<吉原★品川遊郭>

 


 落語の中で「遊郭」を題材にした噺はたくさんあります。

 少しあげてみましょう。

「明烏」「品川心中」「居残り佐平次」「よかちょろ」 「三枚起請」「紺屋高尾」

「お見立て」「二階ぞめき」「文違い」 その他にも「お座敷噺」というジャンルで

かなり危ないものが あるのですが、・・・やめておきます。

 「吉原遊郭」には、大店から中店、小店、ずーと下がって

 「羅生門河岸」などという危ないところまでランクがあって、

 「大店」には、三浦屋、大文字、角海老、松葉屋などが有名。

 「大店」に行って遊ぶには「茶屋」というとこで、まず一杯。

 ご馳走を食べてから「大店」に送り込まれる。「引きつけ」という

 ところで、今夜のお相手をきめるわけだが、必ず、お相手が来て

 くれるとはかぎらない。「花魁」に嫌われたらおしまい。

 それでも料金はとられる。一晩の相場が最低でも15両から

 あとは天井無し。
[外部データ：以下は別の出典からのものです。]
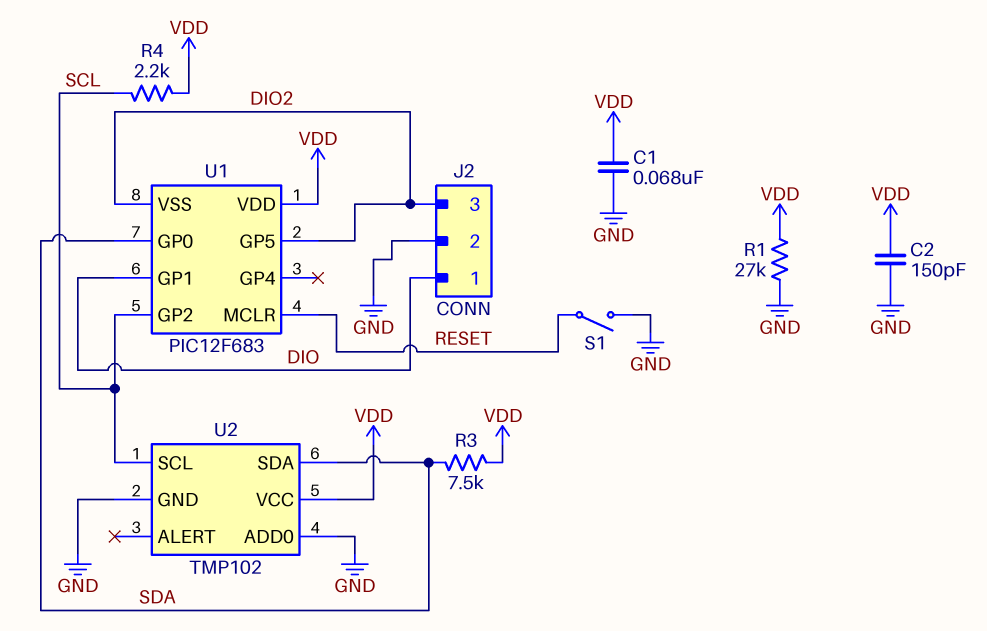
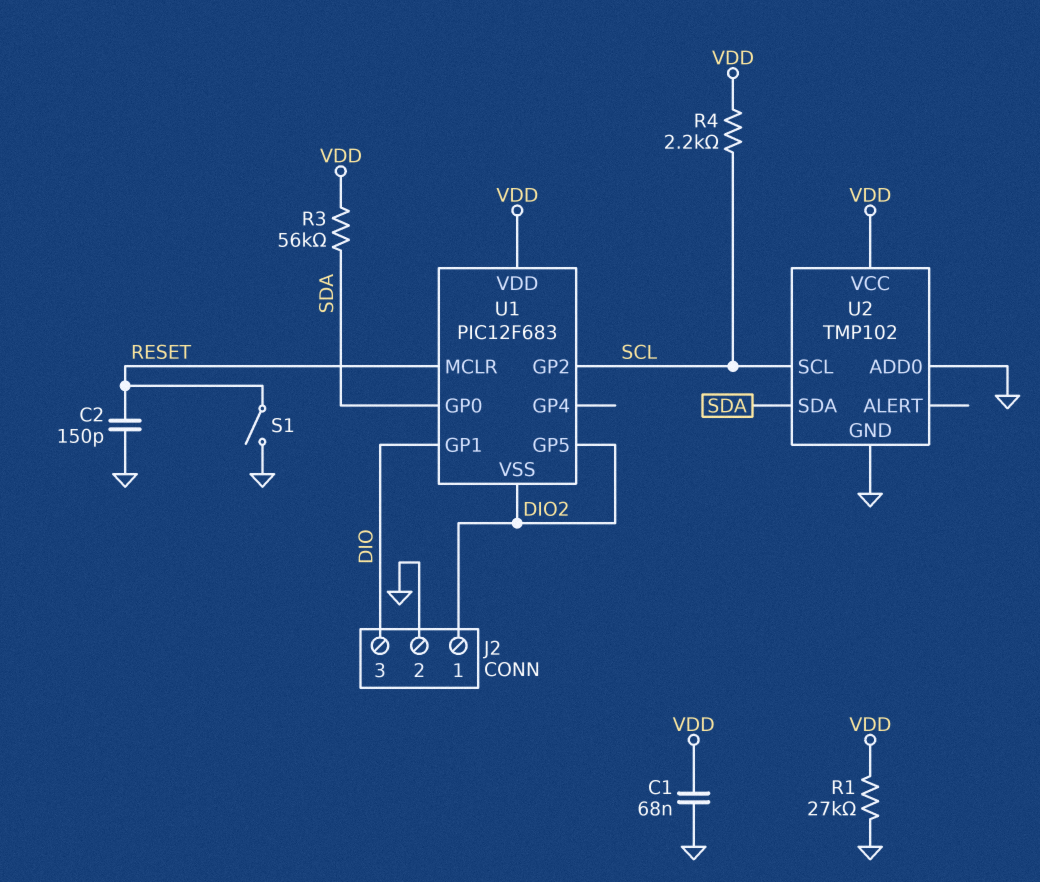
C2: 150pF (GND, VDD) -> 150pF (GND, RESET)
J2 pin 1: DIO -> DIO2
J2 pin 3: DIO2 -> DIO
R3: 7.5k (SDA, VDD) -> 56k (SDA, VDD)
「紀ノ国屋文左衛門」などは貸し切りで吉原を

 買い切ったというから、いくら掛かったのやら。

 15両とは今のお金で約500万くらいでしょうか?

 「紺屋高尾」という噺に最高の「花魁」である「三浦」さんを

 相手にするのがありますが、職人の男が3年働いて貯めた給金で

 15両払ったということです。

 「吉原」は浅草寺の北の方にあり当時は葦の原っぱで「葦原」と

 いう地名でしたが、「あし」は「悪し」につながるので、嫌われ

 「吉原」というふうに変えたとか。

 当時の場所は「江戸四宿」といい、吉原。品川、板橋、千住。

 噺によくでてくるのは、吉原、品川が多い。

 「品川」では「花魁」のことを「お職」といって吉原と格差を つけた。

 その他にも「岡場所」という非公認の「売春宿」があった。

 しかし、華やかに語られるこの世界も、悲しき女性達の犠牲に

 支えられていたのは事実であり、それが昭和30年代まで続いて

 いたことを忘れてはならない。噺の中にも、道楽親父を助けようと

 子供ながら吉原に身を売ろうとした「文七元結」。

 男と女の騙しあいを描いた「文違い」や「お見立て」など

 悲しい「お女郎さん」の姿が伺えてくる。

 バーチャルに留めておくべき世界なのである。

 

 ところで、「遊郭遊び」につきものなのが、「幇間」いわゆる

 タイコという人物。旦那の回りに取り付き、ご機嫌をとるという

 ヨイショの芸人。「大店」の旦那の取引先への接待なども

 請け負ったようです。「幇間」がでてくる噺は色々あるけど、

 「幇間腹」「愛宕山」「王子の幇間」「鰻の幇間」「富久」

 などがある。

 「幇間」のでてくる噺を得意にしていたのは「桂 文楽」で

 この人の右に出る人はいなかったといわれる。

 文楽師匠の没後、「幇間芸」を今に伝える噺家はいなくなった。

 談志師匠が追いかけているが未だ届かずということか。

 談志師匠が追いかけても、客の方が理解できない時代になって

 もはや「廓噺」というジャンルは消えていくのかもしれない。

 まさにバーチャルワールドなのである。